Which is why Trump is in Ohio and Kentucky today trying to project economic confidence while also taking time out to go after Rep. Thomas Massie, because apparently even in a geopolitical crisis there is always time for a side quest. The White House would very much like voters to absorb the message that everything is under control. Unfortunately for them, gas prices have a way of turning every grand political narrative back into a very personal act of financial violence.

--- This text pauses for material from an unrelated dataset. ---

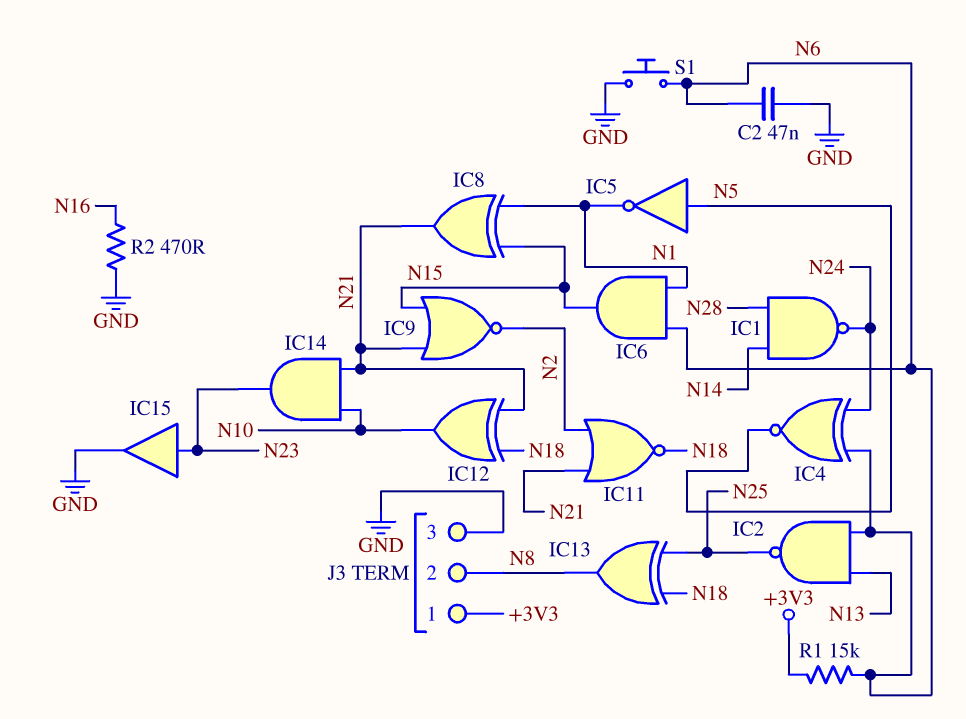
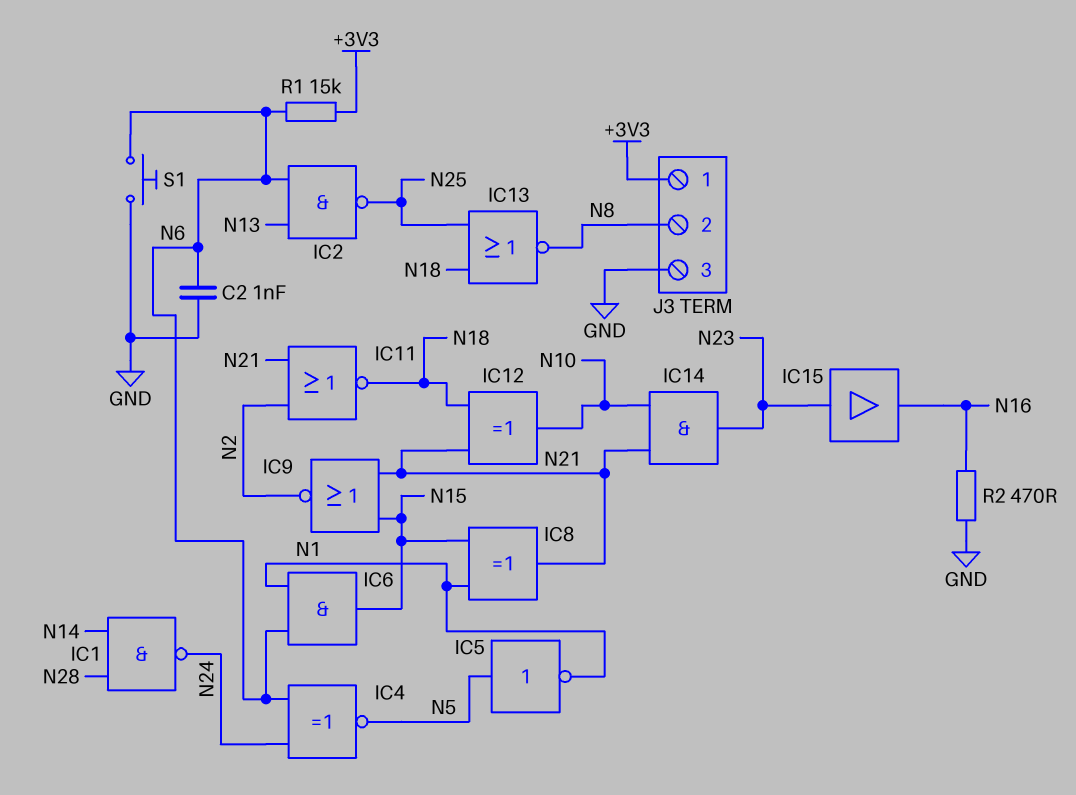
C2: 47nF (GND, N6) -> 1nF (GND, N6)
IC13: XOR (in N18, in N25, out N8) -> NOR (in N18, in N25, out N8)
IC15: buffer (in N23, out GND) -> buffer (in N23, out N16)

This is the part of the day’s story that matters most. The market story and the political story are now the same story in different clothes. Hormuz disruptions have triggered the largest emergency oil release in IEA history, because an absurd share of the world’s oil and gas passes through that chokepoint. You can hold as many press events as you want. If people start to feel like filling the tank now requires a co-signer, the rest of the script is basically dead.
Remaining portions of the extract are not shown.